Nelle 350 pagine di indagini della Procura, vengono messi sotto i riflettori elementi del tutto quotidiani e regolari dell’attività sindacale, quali stabilizzazioni e buonuscite – che possiamo definire come aspetti positivi per i lavoratori e non il contrario -, gli introiti derivanti dal tesseramento (pari a 12€ per il S.I.Cobas) e dalle conciliazioni, ovvero contributi comunemente richiesti da tutte le organizzazioni sindacali per sostenere le spese di avvocati, consulenti del lavoro e dell’organizzazione (da noi richieste sempre le percentuali minime).
È evidente dunque come l’operazione repressiva portata avanti da PM e Procura di Piacenza contro i sindacati di base sia squisitamente politica ed abbia l’obiettivo di screditare e delegittimare le battaglie che sono state portate avanti in questi anni. Se così non fosse, non si comprenderebbe perché la conferenza stampa della Procura sia stata tutta incentrata su supposti “ritorni personali” dei sindacalisti quando detti ritorni non costituiscono oggetto di denuncia agli atti.
Ma è tutto l’impianto accusatorio che tradisce mala fede e pregiudizio. Si leggono passaggi razzisti come “naturalmente risulta facile indottrinare le maestranze a forte prevalenza di migranti”, secondo cui i lavoratori sarebbero pedine ignoranti solo perché immigrati. Senza dimenticare che anche il coordinatore Arafat è migrante…
Stato e padroni, impauriti di vedere il salario di un operaio aumentare mentre i dieci uomini più ricchi hanno visto il proprio patrimonio raddoppiare durante la pandemia, attaccano arbitrariamente persone che hanno dato la loro vita per queste lotte di dignità e sfruttano tutto il loro potere per tagliare le gambe a un sindacato che ha tolto dall’abbandono migliaia di famiglie. L’obiettivo evidente è spaventare in vista di un autunno in cui gli italiani potrebbero chiedere conto allo Stato delle scelte suicide che ci hanno condotto all’economia di guerra e al raddoppio dei prezzi dei beni essenziali.

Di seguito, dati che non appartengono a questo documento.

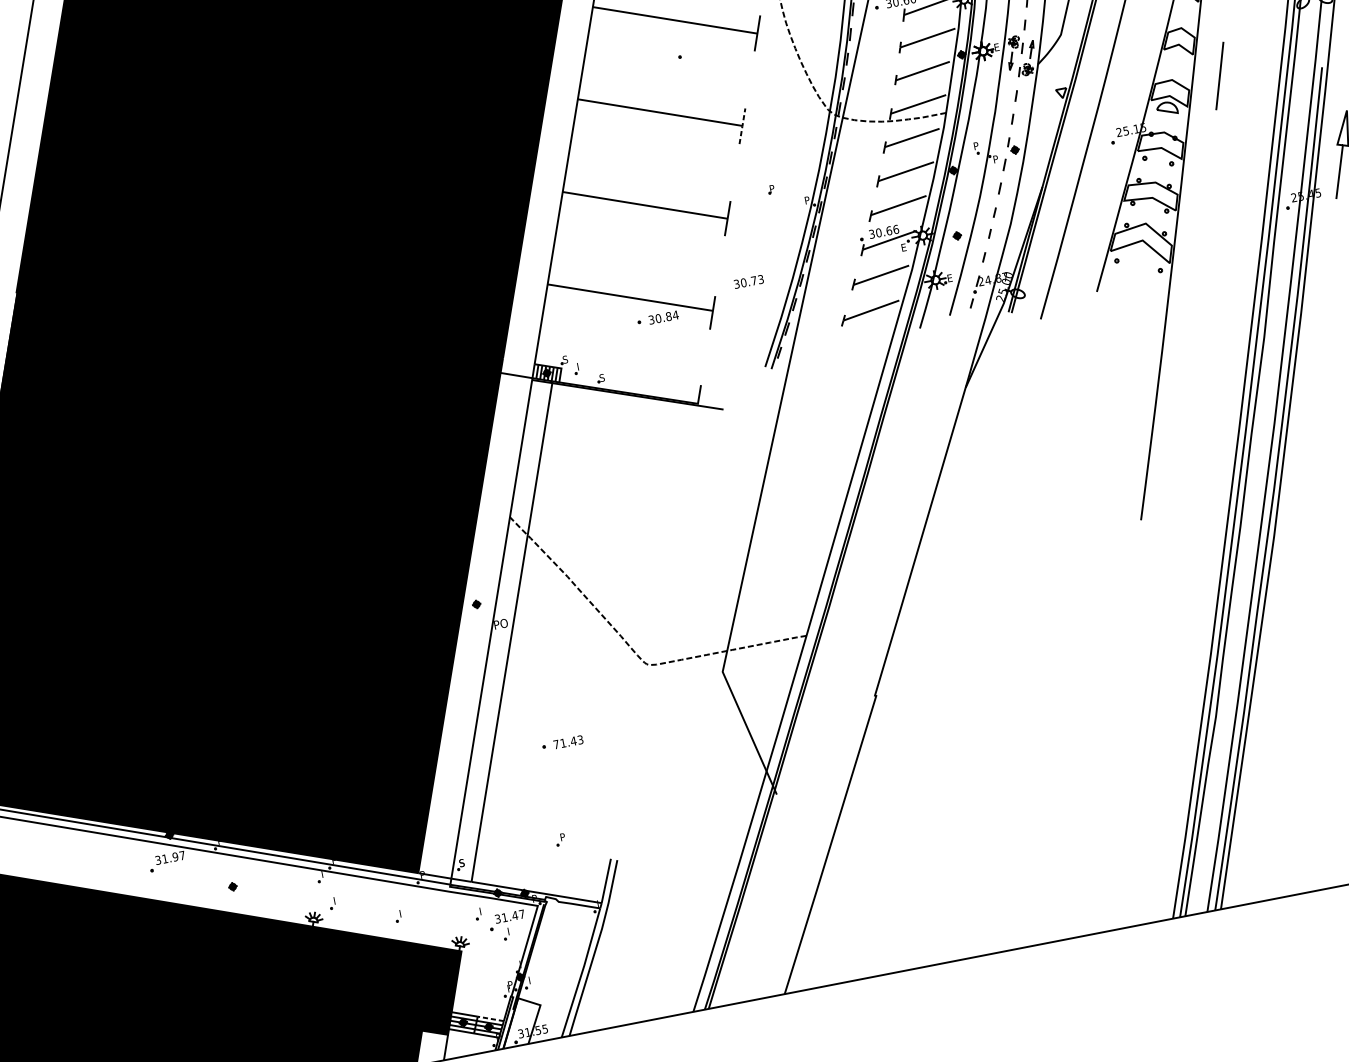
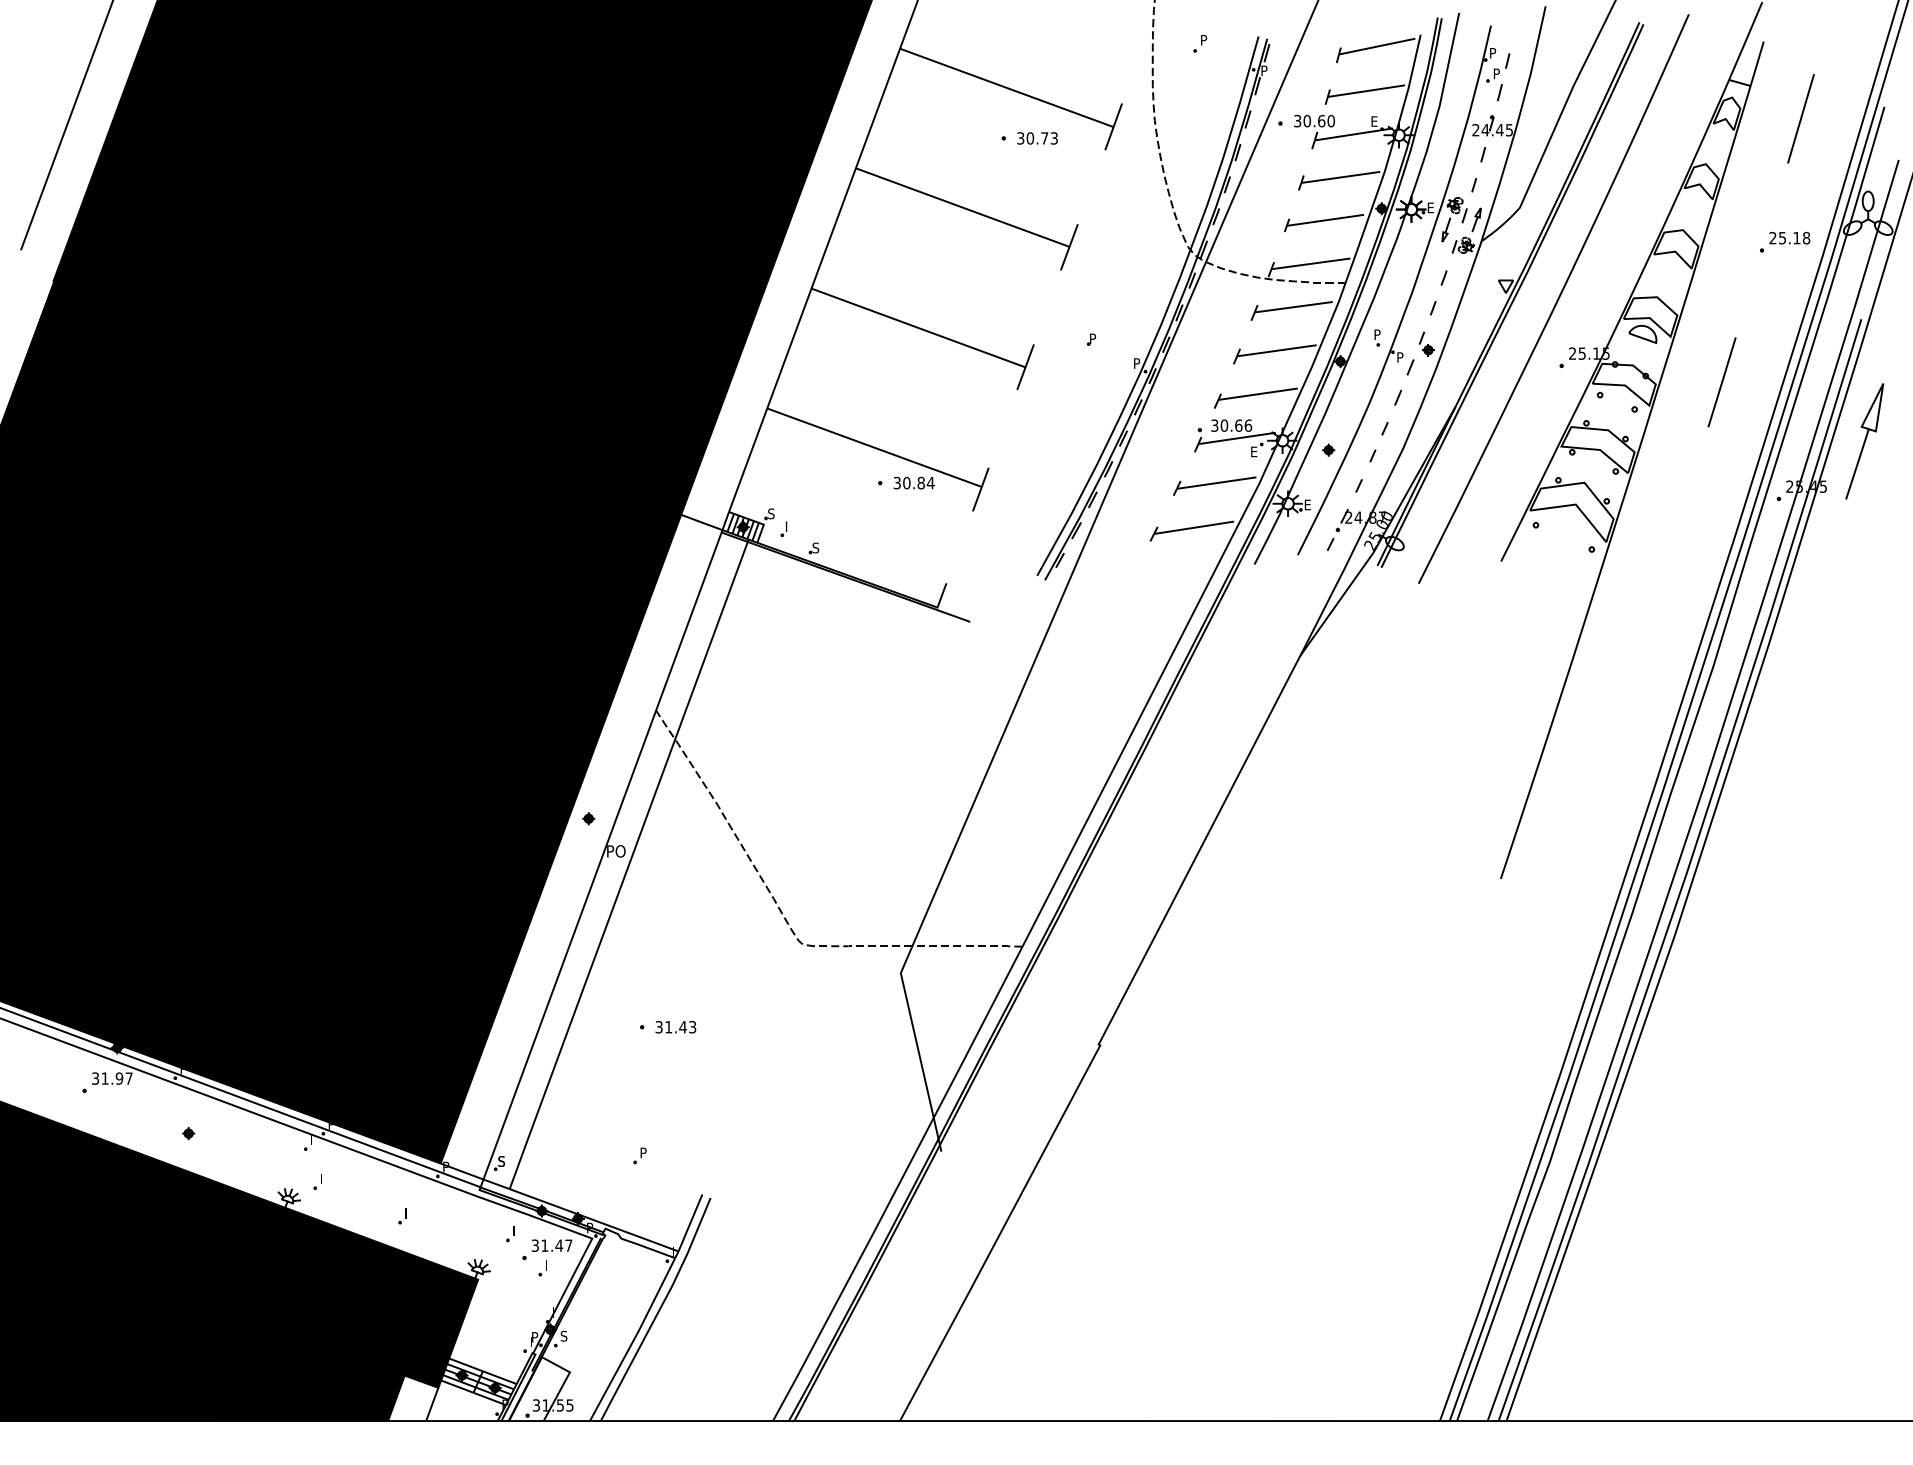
part: (1256, 21) -> (1785, 241), added
line: (1219, 76) -> (1721, 382), moved
line: (742, 126) -> (1069, 247), dashed -> solid
text: (748, 281) -> (1037, 138), moved
text: (556, 744) -> (658, 1027), 71.43 -> 31.43
text: (530, 979) -> (563, 1335), I -> S
line: (490, 1018) -> (499, 1377), dashed -> solid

Per questo motivo resisteremo a ogni attacco fino a che i nostri compagni non saranno liberi, resisteremo ad ogni attacco contro le nostre lotte.
Il 3 agosto si terrà il riesame per la revoca o conferma delle misure cautelari presso il tribunale di Bologna, invitiamo tutte e tutti i solidali di partecipare al presidio che si terrà quella mattina e a firmare l’appello di solidarietà che si trova in rete. Ci dichiariamo pronti a portare avanti la lotta, con scioperi e manifestazioni, finché i nostri compagni non verranno liberati!